Privacy Class Action|Against Google Survives


SAN JOSE (CN) – A federal judge handed Google a major defeat in a class action privacy complaint for intercepting and scanning emails before they reach the inbox of the intended recipient.
     U.S. District Judge Lucy Koh found that Google’s interception policy may violate the California Wiretap Act, and denied Google’s motion to dismiss.
     Google claimed that intercepting emails, scanning their content and using it for targeted advertising is an ordinary part of how emails are delivered and received.
     Koh rejected that Friday, saying in a 38-page order that Google’s interception and scanning of the emails was not necessary or intrinsic to the process of email delivery, but was done so that Google could sell the data it collected or use it for targeted advertising.
     “Under the plain meaning of the Wiretap Act, the ‘ordinary course of business’ exception protects an electronic communication service provider’s interception of email where there is ‘some nexus between the need to engage in the alleged interception and the [provider’s] ultimate business, that is, the ability to provide the underlying service or good,'” she wrote. (Brackets in complaint.)
     Lead plaintiff Daniel Matera claims that Google is intercepting and scanning emails for commercial purposes.
     Google argued that the snooping is an intrinsic part of the service, for the only way it can keep its email service free and pay for the cost of maintaining it is through targeted advertising.
     Thus, Google said, targeted advertising, facilitated by interception and scanning of emails, is part of the ordinary or routine elements of its business.
     Koh appeared to acknowledge that the argument had some validity, but said it was not appropriate at this stage, as Matera has plausibly alleged that Google’s conduct violates the Wiretap Act.
     “Plaintiff plausibly alleges that Google’s alleged interceptions neither facilitate the provision of email services, nor are they an incidental effect of providing these services,” Koh wrote. “Thus, at the motion to dismiss stage, the Court cannot say that Google’s alleged interception of email is within the ‘ordinary course of business’ as a matter of law.”
     In an indication of how new this area of developing law is, Koh’s colleague, U.S. Magistrate Judge Paul Grewal, ruled differently in a separate Google-related case, interpreting the “ordinary course of business” exemption in the Wiretap Act as a means of protecting routine and customary business practices by communications providers.
     Koh disagreed, citing other rulings in which judges said the businesses themselves should not be allowed to determine the scope of the law’s implications.
     “Magistrate Judge Grewal’s reading of the ‘ordinary course of business’ exception to encompass any customary and routine business practice, regardless of the nexus to the electronic communication service, gives too little weight to the word “ordinary” as well as to the electronic service provider’s particular business,” Koh wrote.
     The case is not the first against Google for its email targeted advertising practices.
     In 2013, users filed a putative class action against Google, claiming its email service practices violated wiretap laws.
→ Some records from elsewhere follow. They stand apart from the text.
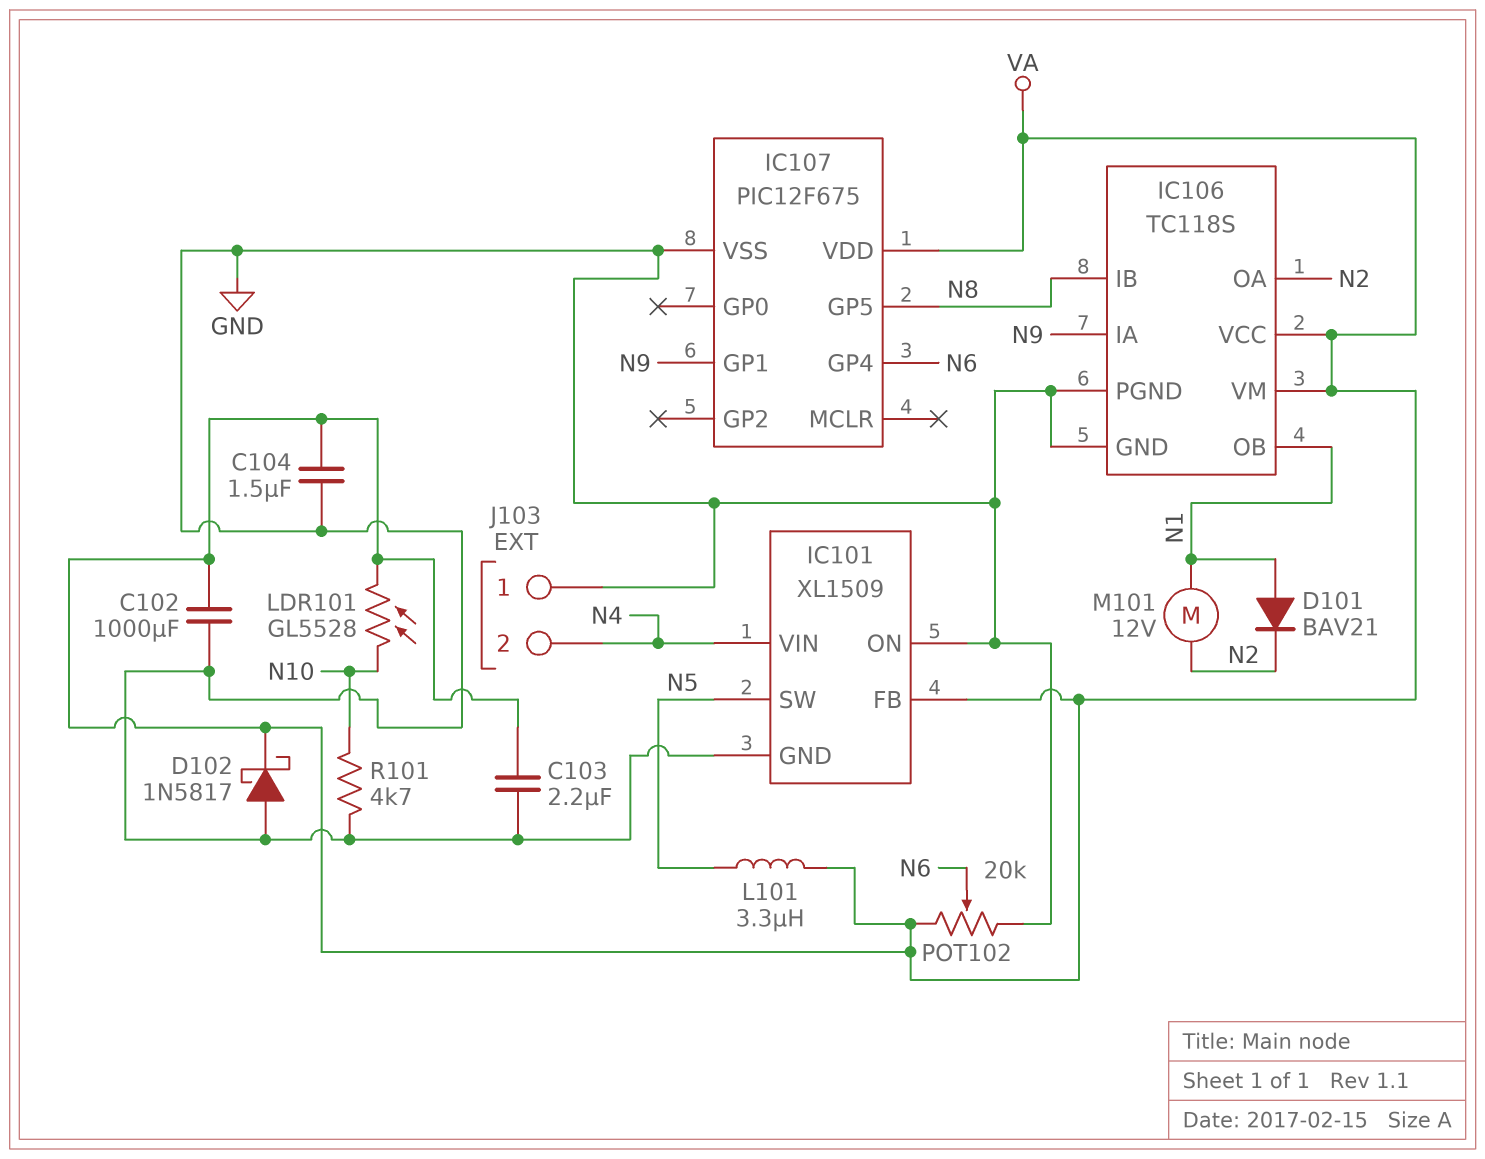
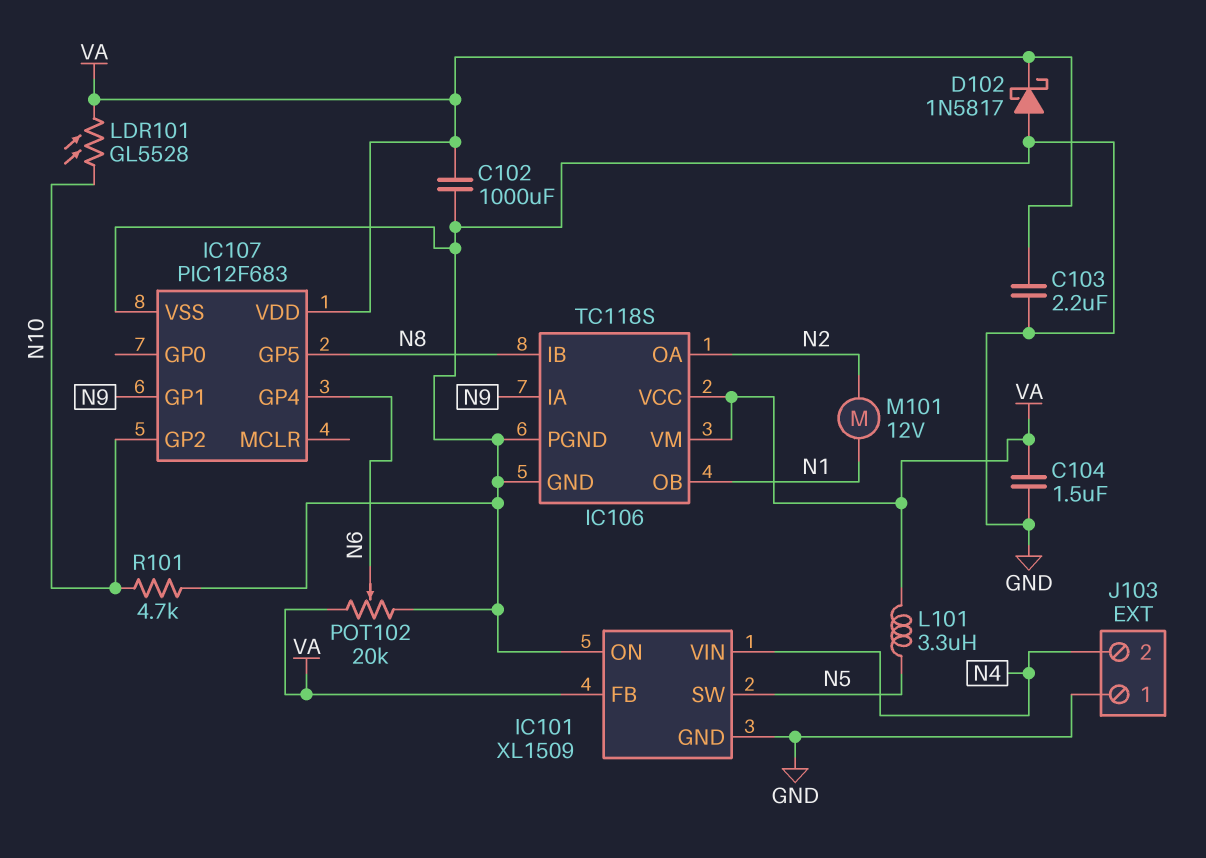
D101: diode BAV21 (A N1, K N2) -> none
IC107: PIC12F675 -> PIC12F683
IC107 pin GP2: none -> N10

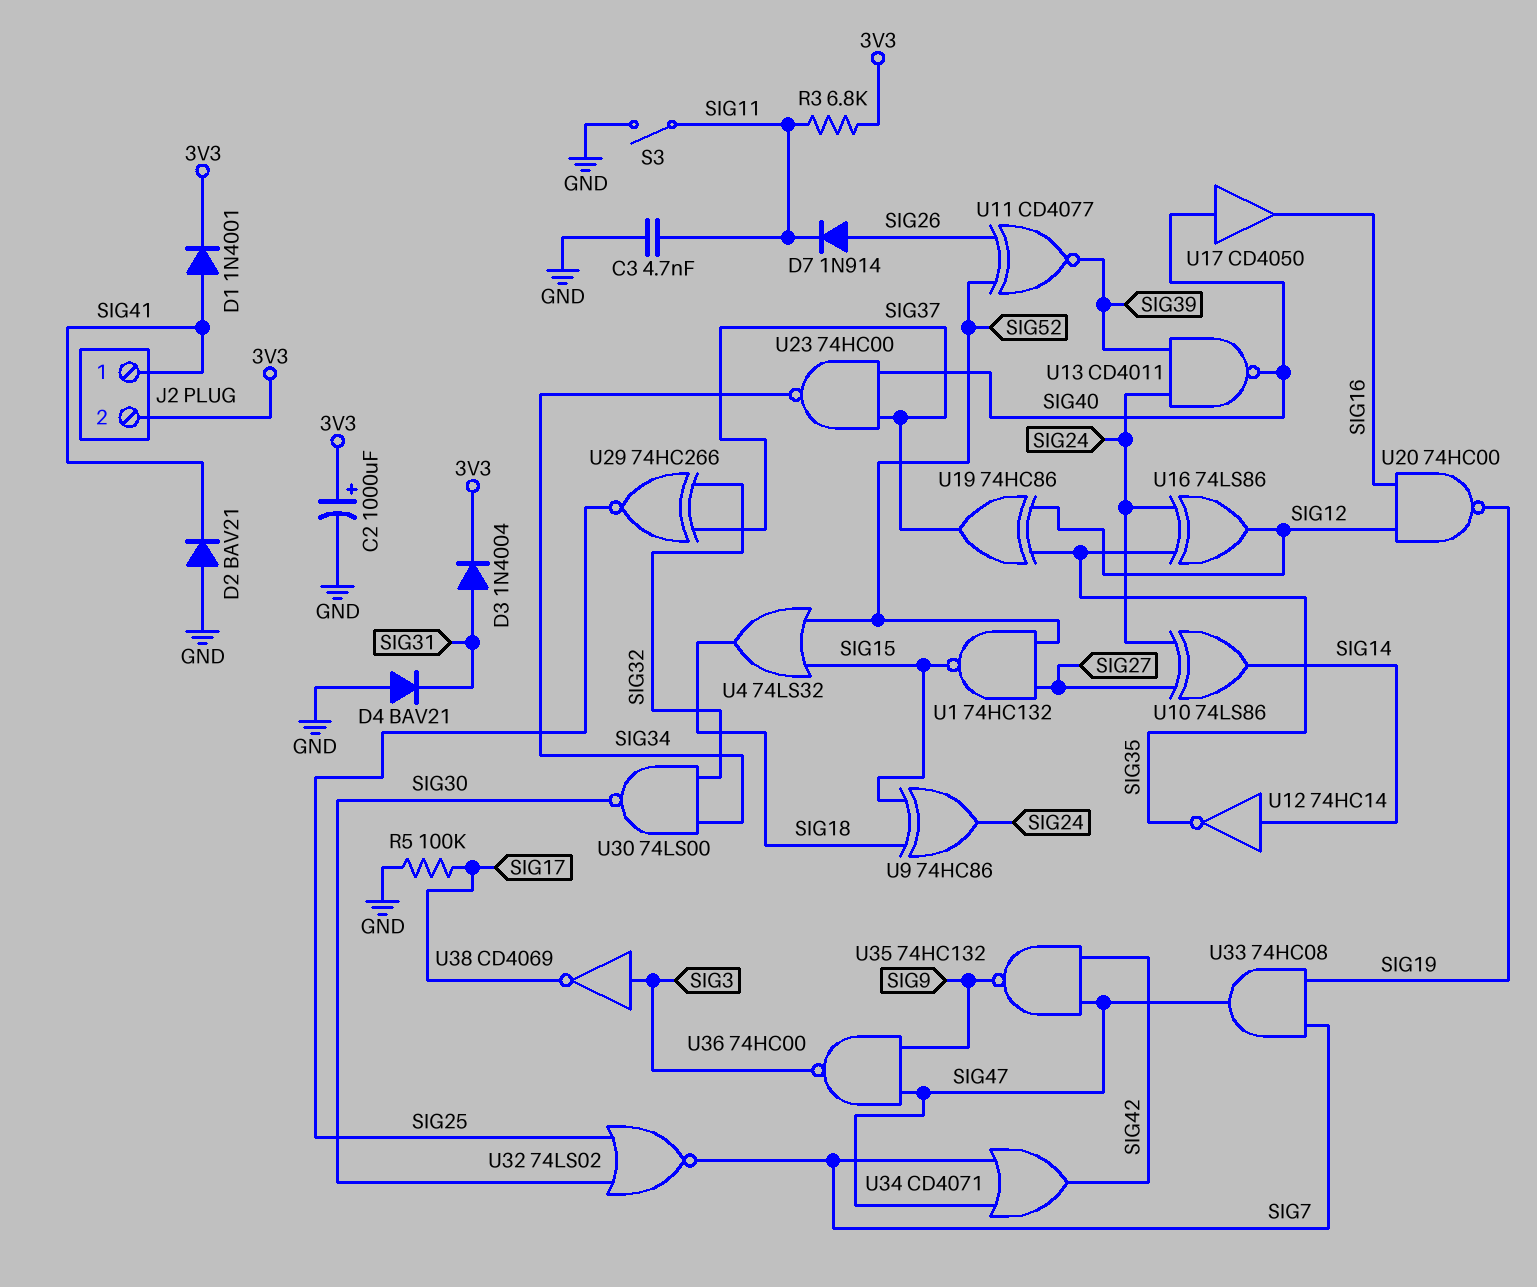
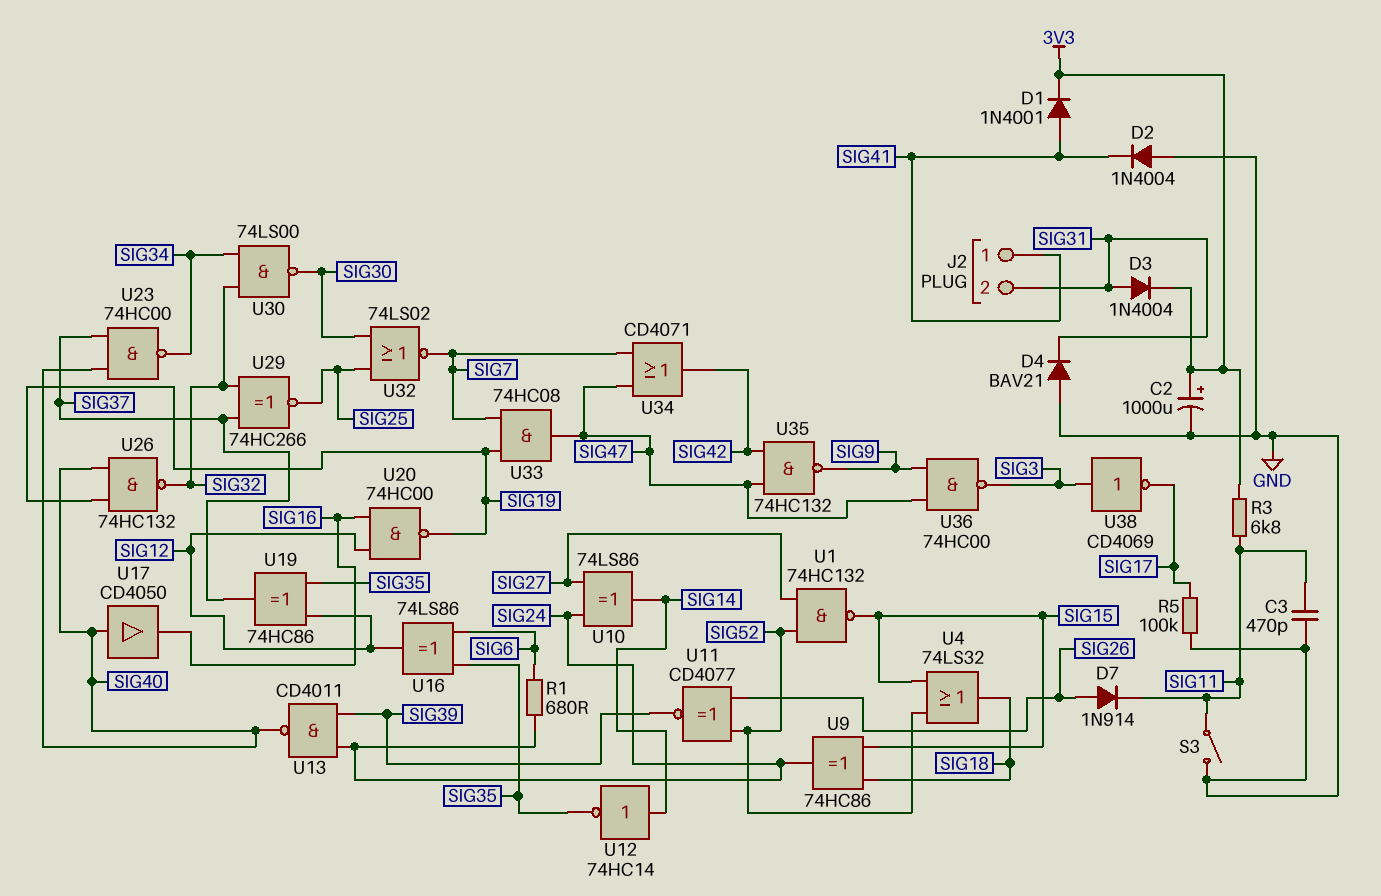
C3: 4.7nF (GND, SIG11) -> 470pF (GND, SIG11)
D2: diode BAV21 (A GND, K SIG41) -> diode 1N4004 (A GND, K SIG41)
J2 pin 2: 3V3 -> SIG31
R1: none -> 680 (SIG6, SIG24)
U16: XOR 74LS86 (in SIG24, in SIG35, out SIG12) -> XOR 74LS86 (in SIG6, in SIG35, out SIG12)
U26: none -> NAND 74HC132 (in SIG19, in SIG40, out SIG32)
Koh refused to certify the class in 2014, saying the plaintiffs had such varying claims they could not be tried as a group.
     Matera, who was involved in the initial class action, claimed that he was never a customer of Google, but because of the ubiquity of the email service he has sent emails which Google has intercepted, scanned and analyzed.
     Matera also claims that Google interprets the content through an algorithmic process called Nemo, which helps it determine how to monetize the data it gathers by selling it or in targeted advertising.
     In a separate case filed this year, prominent universities sued Google, claiming it provides email services so it can mine the data of students.